Several factors to consider. The water is still 32 degrees and the ground is still frozen. There is still snow. The amount of thermal energy trapped on those lakes and ponds is pretty substantial. Sun reflects off of light colors so even bright sun doesn't have as much effect as we would think. If the temps stay in the 40's or 50's, we still have close to 3 weeks on the inland lakes. Sustaining those kind of temps through February into march is almost impossible. We will have some melt and some rebuilding. I would say the earliest we would have open water is mid to late march. I may be wrong but this ice will take at least 4 days of above freezing temps to even start to hurt this ice. Rain will accelerate it but it take some serious rain to take it off. We can't undo 2 months of ice building in to weeks without a serious weather pattern change. 


Ain't technology great? Now I can be distracted by fishing everywhere I go!


----------



## dre (Aug 14, 2009)

Well that is some very good information right there!


----------



## Jigging Jim (Apr 3, 2010)

bassmastermjb said:


> There's nothing else like ice fishing at night when it's 45 degrees. No shanty, no heater, no snow and easy transportation of gear, tearing up on the slab craps and walleye............Mark


:F Thank goodness! I'm sick of the nights of teens and single digit temps.

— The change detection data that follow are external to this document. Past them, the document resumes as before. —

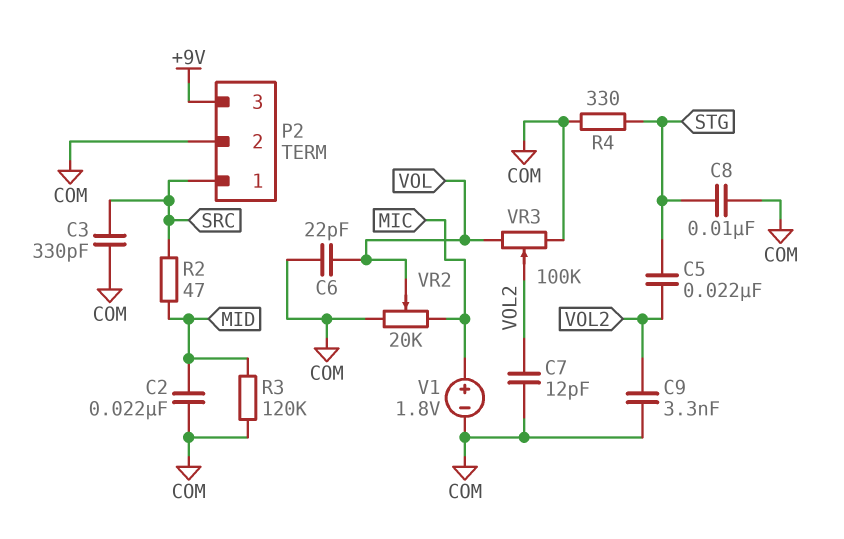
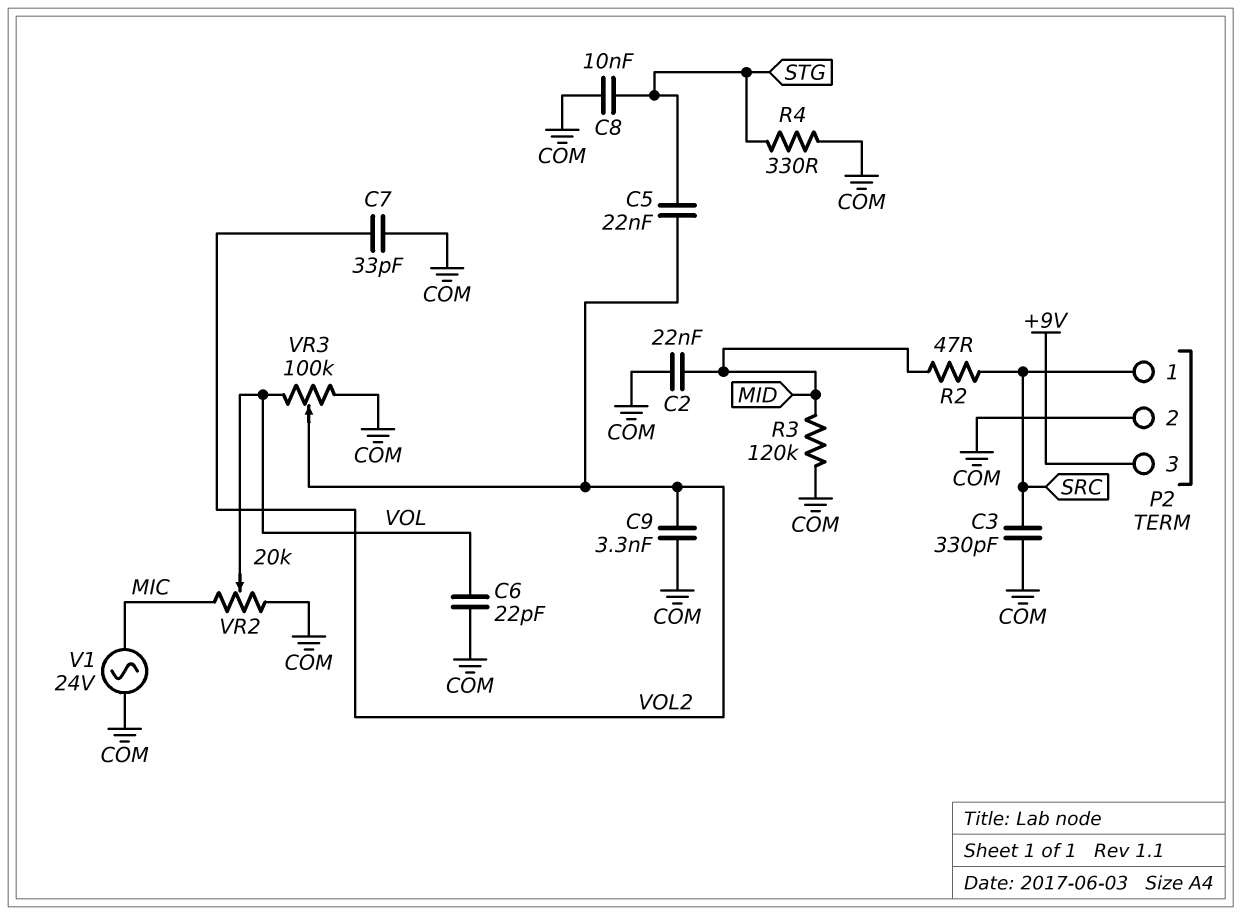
C7: 12pF (COM, VOL2) -> 33pF (COM, VOL2)
V1: 1.8V (plus MIC, minus COM) -> AC 24V (COM, MIC)

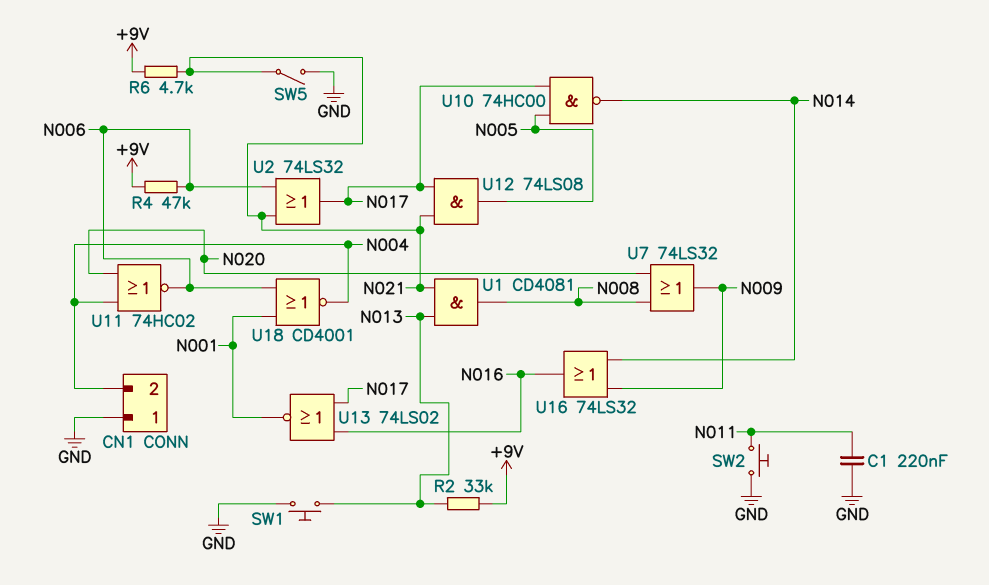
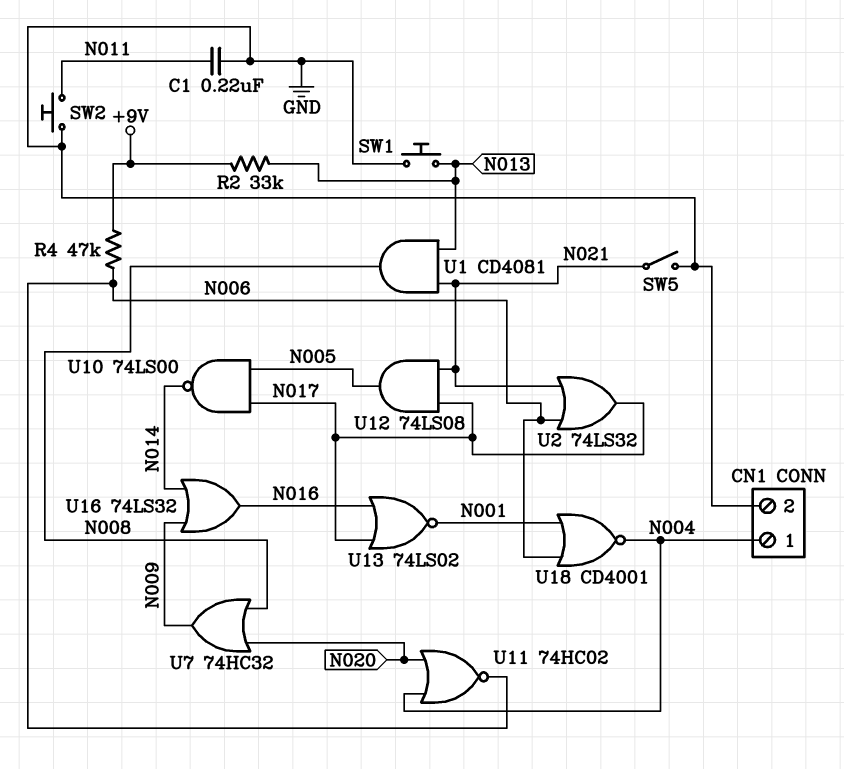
CN1 pin 1: GND -> N004
CN1 pin 2: N004 -> GND
R6: 4.7k (+9V, N021) -> none
U7: OR 74LS32 (in N008, in N020, out N009) -> OR 74HC32 (in N008, in N020, out N009)
U10: NAND 74HC00 (in N005, in N017, out N014) -> NAND 74LS00 (in N005, in N017, out N014)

Makes me think about finding myself a good woman - with a nice Lake Erie Boat (Please send pics of boat).


----------



## Carpman (May 18, 2005)

Not to mention also that we have about 12" of snow that's gonna turn into water on saturday and sunday.......that should F things up a bit too.

I am seeing now at least 3 days of rain in the forecast mixed with those high temps.


----------



## Steelhead Fever (Dec 31, 2009)

god I hope not!..please no!!!


----------



## Jigging Jim (Apr 3, 2010)

Carpman said:


> Not to mention also that we have about 12" of snow that's gonna turn into water on saturday and sunday.......that should F things up a bit too.
> 
> I am seeing now at least 3 days of rain in the forecast mixed with those high temps.


And if the water on top of the ice is deep and flows into any open ice holes, it could turn them into Whirlpools and make the holes bigger. I've seen that before - pretty spooky!


----------



## CRAPPIE LOVER (Feb 11, 2007)

If we get the warm weather ...The ice may stay for a while but all the run off from this snow will raise the ice and create a moat around the floating ice..May have to bridge to the ice and that in itself can get dangerous...We shall see what we will see..Good Luck and be Careful and think safety...JIM....CL....:F


----------